実際の治療方針は症状・左室サイズ/機能・逆流量・解剖学的適応・併存症を踏まえ、最新ガイドラインと心臓チームの総合判断に基づき決定されます。
👨⚕️ 医師からのコメント・監修(大動脈弁閉鎖不全症:AR)

「大動脈弁閉鎖不全症(AR)は、拡張期に大動脈から左心室へ血液が逆流する疾患です。原因は弁尖の逸脱・穿孔、先天性二尖弁、大動脈基部の拡張(高血圧・結合組織病など)、感染性心内膜炎など多岐にわたります。慢性経過では左室の容量負荷が進み、拡大・肥大を来して息切れ・動悸・胸痛、最終的には心不全へと進行します。
診断は心エコーが中心で、逆流の定量(EROA・Regurgitant Volume・Regurgitant Fraction)やVena contracta、連続性の拡張期逆流(下行大動脈)、左室径・LVEFを総合評価します。急性AR(解離・IE)は急速に肺水腫・ショックへ進むことがあり、緊急対応が必要です。

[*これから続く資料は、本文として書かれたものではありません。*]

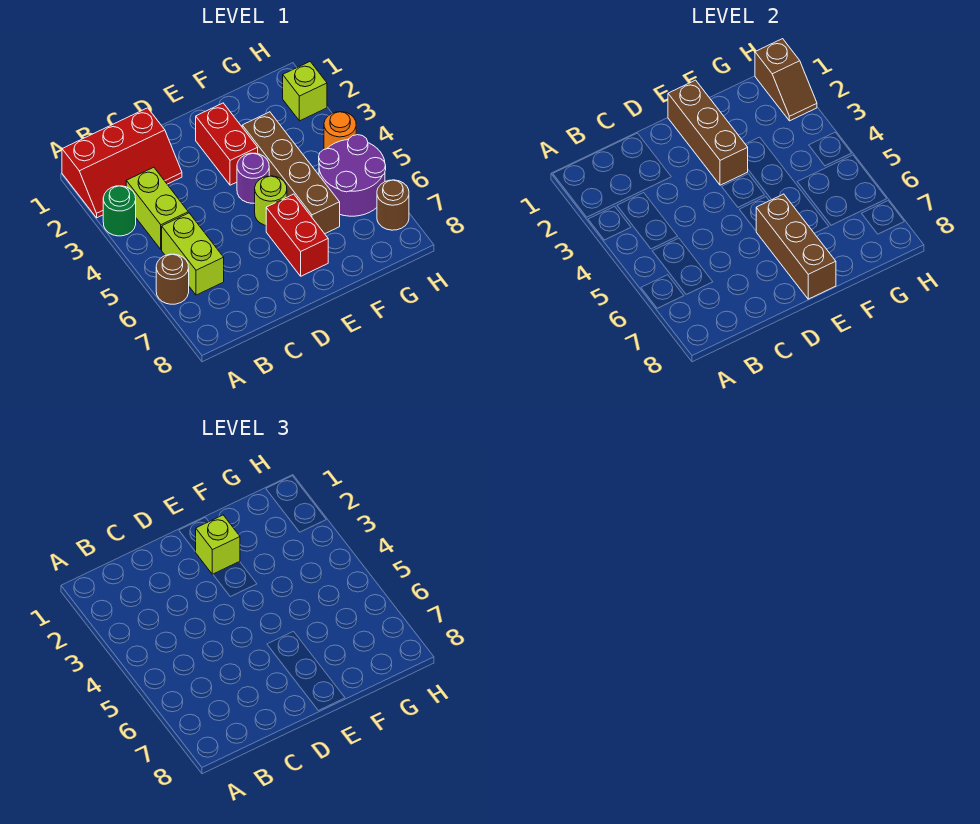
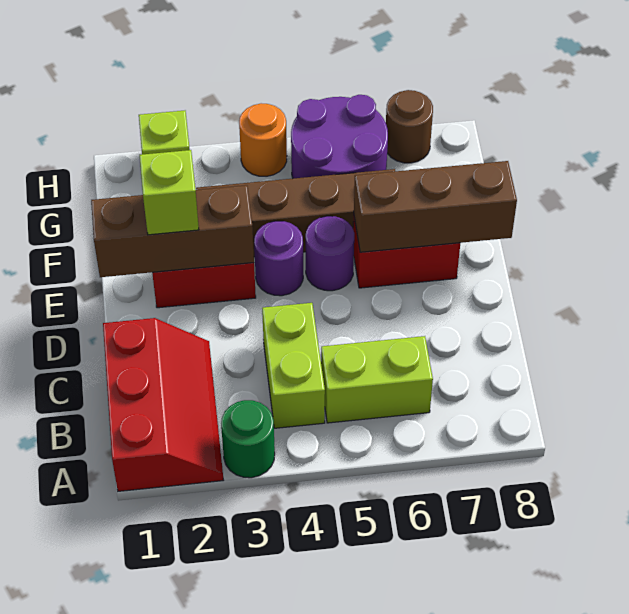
brown round brick A6 level 1 -> none
lime brick B3:B4 level 1 -> lime brick B4:C4 level 1
lime round brick E5 level 1 -> purple round brick E5 level 1
brown slope H1:H2 level 2 top 1 -> none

治療は外科的大動脈弁置換(SAVR)や弁形成、基部手術(Bentallなど)が中心で、選択肢は解剖学・年齢・併存症で決まります。近年は解剖が適合する症例で経カテーテル治療を検討する場面もあります。内科では降圧・後負荷軽減、うっ血の管理、感染性心内膜炎予防(口腔ケア)が重要です。症状の有無だけでなく左室機能やサイズの変化を見ながら、心臓チームで最適なタイミングと術式を提案します。」
0th CLINICでは、聴診・12誘導心電図に加え、提携施設での心エコー(TTE/必要に応じTEE)、CT/MRI(大動脈基部評価・術前計測)を手配します。
左室サイズ・機能と逆流の定量を定期的にフォローし、外科/経カテ治療の適応とタイミングを丁寧に検討。術後は心エコー・採血、薬物調整、生活指導まで切れ目なく伴走します。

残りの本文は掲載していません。